Oil and gas revenues decreased by $315,000, or 43%, to $422,000 in the first three months of 2006 from $737,000 in the first three months of 2005 as a result of a 55% decrease in production volumes (to 61,000 Mcfe in the first three months of 2006 compared to 135,000 Mcfe in the first three months of 2005), partially offset by a 27% increase in average natural gas prices to $6.83 per thousand cubic feet (“Mcf”) in the first three months of 2006 from $5.39 per Mcf in the first three months of 2005. Our production costs are relatively minor because most of our revenues are generated from non-cost bearing, overriding royalty interests (“ORRI”). In December 2004, we converted an ORRI to a cost-bearing working interest upon well payout, which resulted in higher production volumes during the first three months of 2005; however, the production from this well was minimal during the first three months of 2006 as the reserves were fully depleted.

Other Income

In the first three months of 2006, we recorded a $176,000 gain associated with the sale of an oil and gas exploration project.

Income Tax Benefit

A tax benefit of $7.4 million was recognized in the first quarter of 2006 relating to the portion of the change in our tax asset valuation account that is allocable to the deferred income tax on items reported in accumulated other comprehensive income on derivative instruments in accordance with SFAS No. 109, Accounting for Income Taxes, and EITF Abstracts, Topic D-32.

Other Matters

Critical Accounting Estimates and Policies

The selection and application of accounting policies is an important process that has developed as our business activities have evolved and as the accounting rules have developed. Accounting rules generally do not involve a selection among alternatives but involve an implementation and interpretation of existing rules, and the use of judgment, to the specific set of circumstances existing in our business. We make every effort to comply properly with all applicable rules on or before their adoption, and we believe that the proper implementation and consistent application of the accounting rules are critical. However, not all situations are specifically addressed in the accounting literature. In these cases, we must use our best judgment to adopt a policy for accounting for these situations. We accomplish this by analogizing to similar situations and the accounting guidance governing them.
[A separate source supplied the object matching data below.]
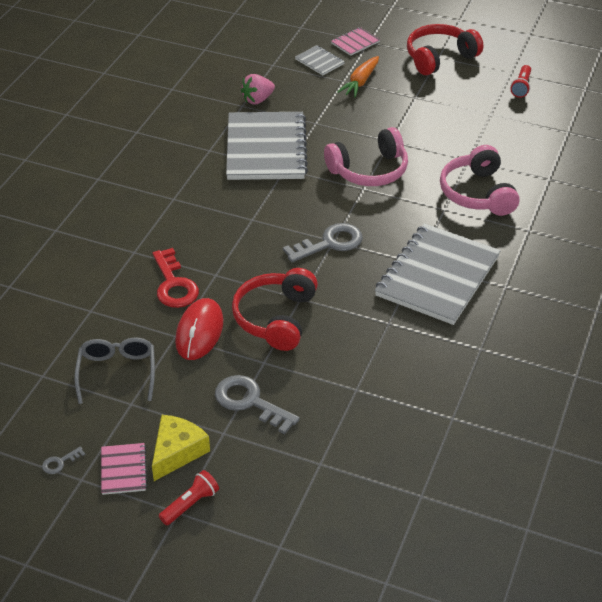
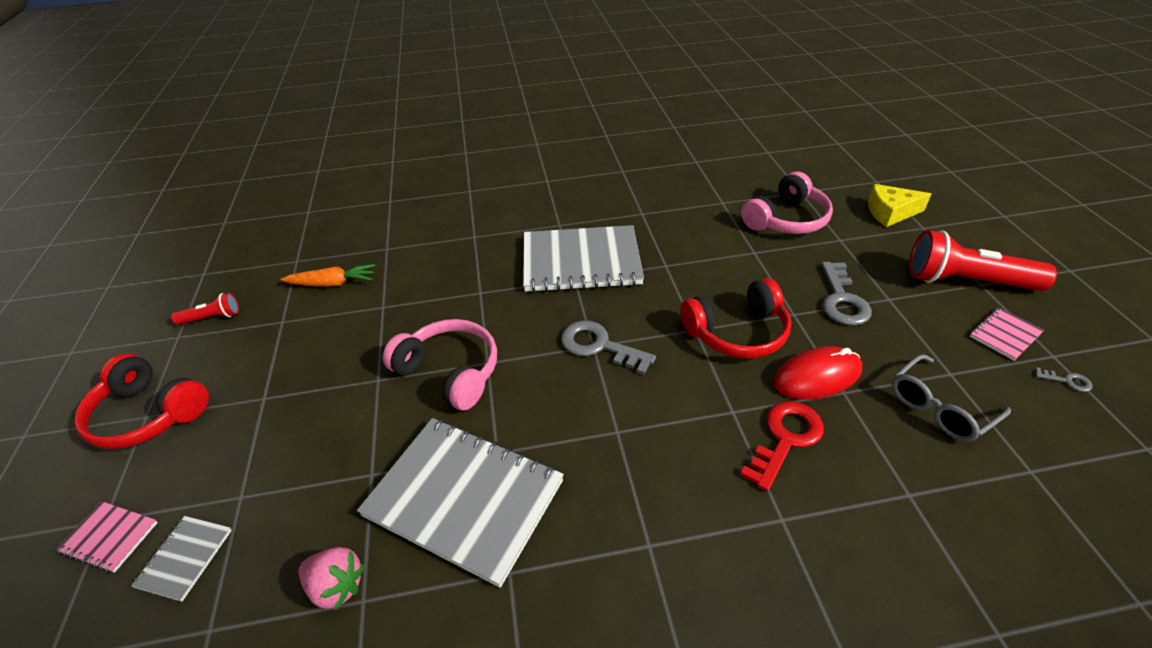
camera: 120 degrees left, 0 degrees up
(177, 452) = (942, 314): yellow cheese -> yellow cheese (890, 212)
(190, 504) = (965, 281): red flashlight -> red flashlight, size x2.08
(266, 148) = (464, 498): grey notebook -> grey notebook turned 60 degrees clockwise
(360, 82) = (240, 472): orange carrot -> orange carrot (332, 283)
(478, 193) = (439, 281): pink headphones -> pink headphones (786, 219)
Accounting for LNG Activities

Generally, we begin capitalizing the costs of our LNG receiving terminals and related pipelines once the individual project meets the following criteria: (i) regulatory approval has been received, (ii) financing for the project is available and (iii) management has committed to commence construction. Prior to meeting these criteria, most of the costs associated with a project are expensed as incurred. These costs primarily include professional fees associated with front-end engineering and design work, costs of securing necessary regulatory approvals, and other preliminary investigation and development activities related to our LNG receiving terminals and related natural gas pipelines.
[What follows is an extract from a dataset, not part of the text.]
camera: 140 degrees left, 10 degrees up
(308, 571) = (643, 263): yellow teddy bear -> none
Generally, costs that are capitalized prior to a project meeting the criteria otherwise necessary for capitalization include: land costs, costs of lease options and the cost of certain permits which are capitalized as intangible LNG assets. The costs of lease options are amortized over the life of the lease once it is obtained. If no lease is obtained, the costs are expensed. Site rental costs and related amortization of capitalized options have been capitalized during the construction period through the end of 2005. Beginning in 2006, such costs will be expensed as required by FSP 13-1.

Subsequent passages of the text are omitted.